Strategic Acts in the Study of Identity is the second collection of essays by the authors of the blog Culture on the Edge and edited by Vaia Touna. To call it simply a collection of essays would be to miss the main emphasis of the first half of the book that is divided into “sites,” which, like the weighty appendix, is divided into three groups: Acts of Classification, Acts of Appropriation, and Acts of Comparison. These first three sections consist of a dialogue between scholars moving from specific application to response and ending with broader theoretical approaches that are applicable well beyond the first application.
Following Vaia Touna’s preface, which lays out the innovative structure of the book, Craig Martin provides a useful introduction to the epistemological stance of Culture on the Edge: “classification and identification are human practices” (2, emphasis original), and “the stuff of the world does not come to us organized according to a priori similarity and difference, continuity and discontinuity”; we are the ones who do this act of classification, as “we divide the world in ways related to our interests” (6, emphasis original). Concerning identification, Martin observes, “our fundamental question will not be ‘what identity?’ but rather ‘who identifies whom as what, and to what end or with what interests in mind?’” (7). Once he has laid this out for the reader, he further breaks down acts of identification into eight useful “strategies.”
The main part of the book, called “sites,” are three sections of three essays each. Every section begins with a rather specific chapter about one way in which identities or labels are created. Steven W. Ramey writes about the creation of the “nones.” K. Merinda Simmons writes a chapter entitled, “Creolization and Intentionality in Studies of Caribbean Religions.” Leslie Dorrough Smith’s chapter encompasses the way in which scholars (typically in the United States and Europe) draw boundaries around the label “feminist” in ways that are not always consistent, depending more on the geographic location of the activists being labeled than their activities at times. These three chapters are then critiqued by another member of Culture on the Edge in a way that moves discussion away from the particular topic to one applicable to a larger swath of scholarship. The original author in the section then replies to the critique of their work. Touna describes the process: “thus this book focuses on how the discourses related to those identifiers are negotiated, challenged, or changed, and by what means” (xi).
I applaud the authors of this book both for their insightful critiques as well as the collegiality with which they embrace this critique.
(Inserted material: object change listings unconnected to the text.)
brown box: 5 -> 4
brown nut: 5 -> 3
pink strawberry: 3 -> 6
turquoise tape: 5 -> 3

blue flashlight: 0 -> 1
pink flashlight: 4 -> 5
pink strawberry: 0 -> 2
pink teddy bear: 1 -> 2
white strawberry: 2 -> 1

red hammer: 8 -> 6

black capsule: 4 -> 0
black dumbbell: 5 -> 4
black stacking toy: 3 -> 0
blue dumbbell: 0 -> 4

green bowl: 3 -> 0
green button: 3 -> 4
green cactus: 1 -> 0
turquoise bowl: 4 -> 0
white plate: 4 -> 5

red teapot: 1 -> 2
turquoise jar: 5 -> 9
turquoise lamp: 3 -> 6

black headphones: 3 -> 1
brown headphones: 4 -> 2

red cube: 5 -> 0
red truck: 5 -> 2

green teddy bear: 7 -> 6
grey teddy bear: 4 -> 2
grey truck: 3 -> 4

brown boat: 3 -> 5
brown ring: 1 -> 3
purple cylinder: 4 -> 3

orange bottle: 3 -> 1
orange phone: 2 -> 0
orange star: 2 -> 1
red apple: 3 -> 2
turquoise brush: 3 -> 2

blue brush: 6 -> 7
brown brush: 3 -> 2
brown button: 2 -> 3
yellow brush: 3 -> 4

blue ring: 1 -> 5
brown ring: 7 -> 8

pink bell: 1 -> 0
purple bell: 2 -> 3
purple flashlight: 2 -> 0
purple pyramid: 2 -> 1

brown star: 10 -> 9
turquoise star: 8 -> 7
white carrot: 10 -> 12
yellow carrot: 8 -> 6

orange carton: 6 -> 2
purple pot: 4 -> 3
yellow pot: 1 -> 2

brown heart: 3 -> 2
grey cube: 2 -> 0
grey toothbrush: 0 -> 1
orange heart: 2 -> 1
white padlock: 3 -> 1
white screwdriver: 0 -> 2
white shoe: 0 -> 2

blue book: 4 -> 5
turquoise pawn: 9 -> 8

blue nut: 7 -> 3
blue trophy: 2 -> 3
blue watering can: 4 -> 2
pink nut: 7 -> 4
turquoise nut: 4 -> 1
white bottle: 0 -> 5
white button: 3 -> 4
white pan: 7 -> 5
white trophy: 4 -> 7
While not every reader will be deeply engaged by the topic of each initial chapter, the subsequent response and counter response should work to make scholars (and a general readership) look deeply at the way in which they engage in the act of classification, even while they might be critiquing such acts of classification themselves.
In an afterword to the three “sites,” Russell T. McCutcheon writes about what he calls “Acts I and II” in the study of religion. He begins with a brief discussion of Mircea Eliade and where he saw the field going and concludes, “it should be evident that there’s considerable distance between Eliade’s early hopes for the field’s future and what the scholars of religion collected in this volume have ended up doing in their careers; for religion has gone from being seen as uniquely privileged to utterly mundane and (as nicely evident in the Appendix to the volume) comparable in a myriad of perhaps unanticipated ways to who knows how many other equally commonplace elements of day-to-day life” (169-70).
McCutcheon concludes that for the authors of the book, “it is our method, and not our object of study, that sets us apart from other scholars of religion, inasmuch as we share a wide (and widely applicable) interest in examining all acts of signification and, when it comes to social life, identification” (171). If the study of the “sacred” was the focus of act 1 of religious studies, then act 2 (as present in this volume) is the way in which this distinction of the “sacred” or special came to be determined. The authors in this volume, McCutchen states, “shar[e] an interest in how social identities came into being, were continually reinvented, and eventually passed out of being . . . we were therefore all scholars who happened to study but, unlike Eliade, we did so a means to another end” (175-76, emphasis original).
The last eighty-eight pages of the book are dedicated to the appendix, a collection of thirty-five entries from the Culture on the Edge blog. These are, of course, readily available online but are here divided up to mirror the three acts of the first section (classification, appropriation, and comparison). Additionally, for those of us who don’t cherish scrolling through online blog entries it is a convenience to have them arranged and indexed here.
I am in equal parts bewildered and enchanted by the structure of this book. Regardless, it contains a great deal of material that is both technical, informative, and readily accessible, and I could easily see using it in a classroom setting as an example of good peer critique and by interacting with the Culture on the Edge entries as conversation prompts and starting points for the method McCutcheon describes.
Nathaniel Morehouse is an Adjunct Instructor at John Carroll University.